Dave White
Frances Ha Review

Dave's Rating:

4.0

All the ha put together.

"I feel bad," says Frances (Greta Gerwig), very early in this film. She says that quite a bit. That's because Frances doesn't understand her privilege, even though it's only somewhat her fault. She's 27, living in New York City, has a college degree and is under-employed as a dancer, her chosen profession. She's got the American economic mobility system's unspoken assets on her side: race, beauty, creative-class allies, a friend network and a middle-income parental safety net if it comes down to that.

But New York in 2013 is no longer the magical wonderland of Just Kids. Back then, according to Patti Smith, the city was a bohemian holding pen that housed her and Robert Mapplethorpe as they lived the lives of romantically starving art-urchins until boom! they were famous. It's different now. To be not fully making a living at the thing you want to do is a full-time panic attack. The grasping youngsters nipping at your heels think you're ancient by 30 and they'll do what it takes to push you out of the way. Meanwhile people your own age with great apartments, great jobs, great incomes and the ability to eat in cool restaurants are all the evidence you need that you're losing. For Frances the creative life is one of constant upheaval -- a layoff here, an apartment bounce there -- and it threatens to permanently douse her fire. "Do you know that I'm actually poor?" the couch-surfing heroine says to trust-funded temporary roommate Benji (Michael Zegen). "You're not," he counters. "That's offensive to actual poor people." He's right, of course, but to say this to a person without next month's rent money after you've just purchased three pairs of expensive vintage sunglasses on eBay is still a dick move.

In director Noah Baumbach's black-and-white examination of dwindling prospects (co-written by Gerwig), Frances is the logical extension of Lena Dunham's Hannah on Girls, that is if five years down the road Hannah is still struggling to make something of herself. Life pummels Frances with indignities and near-homelessness, but she's not giving in. She makes weird, irresponsible decisions (get a new credit card, go to Paris!), stares opportunities for dull stability in the face and turns them down, seems not to have an objective grasp of her own strengths and weaknesses, has trouble with inertia and manages to surround herself with people who are losing patience with all of it. And yet in spite of this, even through her own bouts of occasional self-pity, she's still not the most annoying person in the world. In fact, you root for her.
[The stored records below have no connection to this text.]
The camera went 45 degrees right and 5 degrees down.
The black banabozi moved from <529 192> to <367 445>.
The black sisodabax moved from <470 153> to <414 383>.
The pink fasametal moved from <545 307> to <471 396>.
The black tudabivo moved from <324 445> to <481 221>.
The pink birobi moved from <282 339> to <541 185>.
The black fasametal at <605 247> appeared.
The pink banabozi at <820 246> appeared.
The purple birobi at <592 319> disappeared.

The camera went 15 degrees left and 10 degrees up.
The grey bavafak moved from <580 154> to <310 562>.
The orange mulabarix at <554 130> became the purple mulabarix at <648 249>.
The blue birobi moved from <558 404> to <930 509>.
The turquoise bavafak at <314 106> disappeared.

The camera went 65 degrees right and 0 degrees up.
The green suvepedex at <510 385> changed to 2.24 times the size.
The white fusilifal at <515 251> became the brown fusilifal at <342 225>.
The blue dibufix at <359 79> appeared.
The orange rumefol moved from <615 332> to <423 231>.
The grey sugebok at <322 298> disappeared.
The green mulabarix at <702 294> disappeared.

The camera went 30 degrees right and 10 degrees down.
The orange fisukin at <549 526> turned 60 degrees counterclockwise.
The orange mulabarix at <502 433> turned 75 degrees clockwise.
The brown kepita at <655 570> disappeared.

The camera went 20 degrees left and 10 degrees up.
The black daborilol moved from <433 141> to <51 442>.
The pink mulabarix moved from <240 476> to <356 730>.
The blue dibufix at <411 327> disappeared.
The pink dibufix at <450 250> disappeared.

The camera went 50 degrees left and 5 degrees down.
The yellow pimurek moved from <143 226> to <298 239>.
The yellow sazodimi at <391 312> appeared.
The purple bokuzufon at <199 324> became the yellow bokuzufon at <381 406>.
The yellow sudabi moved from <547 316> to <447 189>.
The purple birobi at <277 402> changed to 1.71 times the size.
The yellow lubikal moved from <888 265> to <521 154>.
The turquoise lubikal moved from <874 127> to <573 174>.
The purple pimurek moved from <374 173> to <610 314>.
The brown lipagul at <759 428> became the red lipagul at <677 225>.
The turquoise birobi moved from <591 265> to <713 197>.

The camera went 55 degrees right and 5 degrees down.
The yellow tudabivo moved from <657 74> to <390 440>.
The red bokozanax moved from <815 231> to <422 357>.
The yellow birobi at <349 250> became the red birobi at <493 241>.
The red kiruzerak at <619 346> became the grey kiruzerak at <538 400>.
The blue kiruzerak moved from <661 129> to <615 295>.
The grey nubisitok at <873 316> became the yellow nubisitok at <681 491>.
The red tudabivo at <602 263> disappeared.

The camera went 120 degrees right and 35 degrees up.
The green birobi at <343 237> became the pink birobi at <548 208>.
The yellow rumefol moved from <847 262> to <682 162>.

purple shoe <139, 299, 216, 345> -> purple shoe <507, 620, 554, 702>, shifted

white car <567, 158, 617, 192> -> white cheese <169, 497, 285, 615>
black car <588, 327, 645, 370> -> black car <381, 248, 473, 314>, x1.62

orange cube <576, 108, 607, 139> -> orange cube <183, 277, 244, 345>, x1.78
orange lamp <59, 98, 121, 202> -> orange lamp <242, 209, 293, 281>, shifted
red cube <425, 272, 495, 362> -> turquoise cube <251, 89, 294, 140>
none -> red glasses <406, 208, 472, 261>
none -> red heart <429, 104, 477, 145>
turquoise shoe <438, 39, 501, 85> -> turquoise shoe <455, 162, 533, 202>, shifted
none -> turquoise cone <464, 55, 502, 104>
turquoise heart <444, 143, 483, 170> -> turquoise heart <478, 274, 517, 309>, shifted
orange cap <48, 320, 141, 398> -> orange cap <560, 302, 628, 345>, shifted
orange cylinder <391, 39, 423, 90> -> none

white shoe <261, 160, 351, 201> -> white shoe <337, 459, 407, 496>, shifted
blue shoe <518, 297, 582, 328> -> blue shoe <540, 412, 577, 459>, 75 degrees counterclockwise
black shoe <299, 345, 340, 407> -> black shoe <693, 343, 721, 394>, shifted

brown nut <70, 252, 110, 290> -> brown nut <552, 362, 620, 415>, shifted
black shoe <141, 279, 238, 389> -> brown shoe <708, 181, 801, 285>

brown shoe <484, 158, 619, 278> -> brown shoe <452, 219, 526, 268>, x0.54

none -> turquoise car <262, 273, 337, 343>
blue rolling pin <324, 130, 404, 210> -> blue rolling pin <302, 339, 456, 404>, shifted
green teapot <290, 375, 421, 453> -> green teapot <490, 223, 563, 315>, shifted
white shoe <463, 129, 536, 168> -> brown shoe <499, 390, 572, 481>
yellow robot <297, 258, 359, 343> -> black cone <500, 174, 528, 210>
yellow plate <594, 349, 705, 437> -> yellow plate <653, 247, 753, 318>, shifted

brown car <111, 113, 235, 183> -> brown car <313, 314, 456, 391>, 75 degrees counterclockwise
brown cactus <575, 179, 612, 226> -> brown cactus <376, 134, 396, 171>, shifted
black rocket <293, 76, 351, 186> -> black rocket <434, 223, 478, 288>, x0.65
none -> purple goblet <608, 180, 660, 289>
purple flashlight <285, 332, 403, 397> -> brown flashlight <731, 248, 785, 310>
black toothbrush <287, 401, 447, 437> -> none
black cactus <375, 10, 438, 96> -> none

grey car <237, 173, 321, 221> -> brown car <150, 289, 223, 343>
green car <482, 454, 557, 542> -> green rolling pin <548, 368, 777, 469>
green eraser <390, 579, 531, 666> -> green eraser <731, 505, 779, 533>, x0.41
That's thanks to Baumbach's affectionate direction and Gerwig's delicately balanced performance. This isn't a Deschanel-asks-the-phone-if-it's-raining marathon, it's a love letter to being young and tenacious and unformed, defiant in the face of aggressive careerist sobriety. When Gerwig run-dances down a Manhattan street to David Bowie's "Modern Love," it's exuberant and joyful in a way that movies rarely allow young people to be anymore, as though fictional film characters have gotten themselves caught up in the demand for productivity, too. You want her to keep running until she gets to the place where she feels even kinda-sorta accomplished and realizes that it was never that bad to start with. To gut-hate Frances is like hating yourself for not doing better and then hating yourself for moping about it a little and then hating yourself for eating a bunch of ice cream to soothe your temporary angst; it's pointless and it's cruel.

In the end it's better (and really, just more chill) to embrace the trouble. At a late moment in the film when this kind of statement could be taken any number of wrong ways, Frances announces, "I like things that look like mistakes." Of course she does. So does the movie, still insisting on holding her gently. So should you.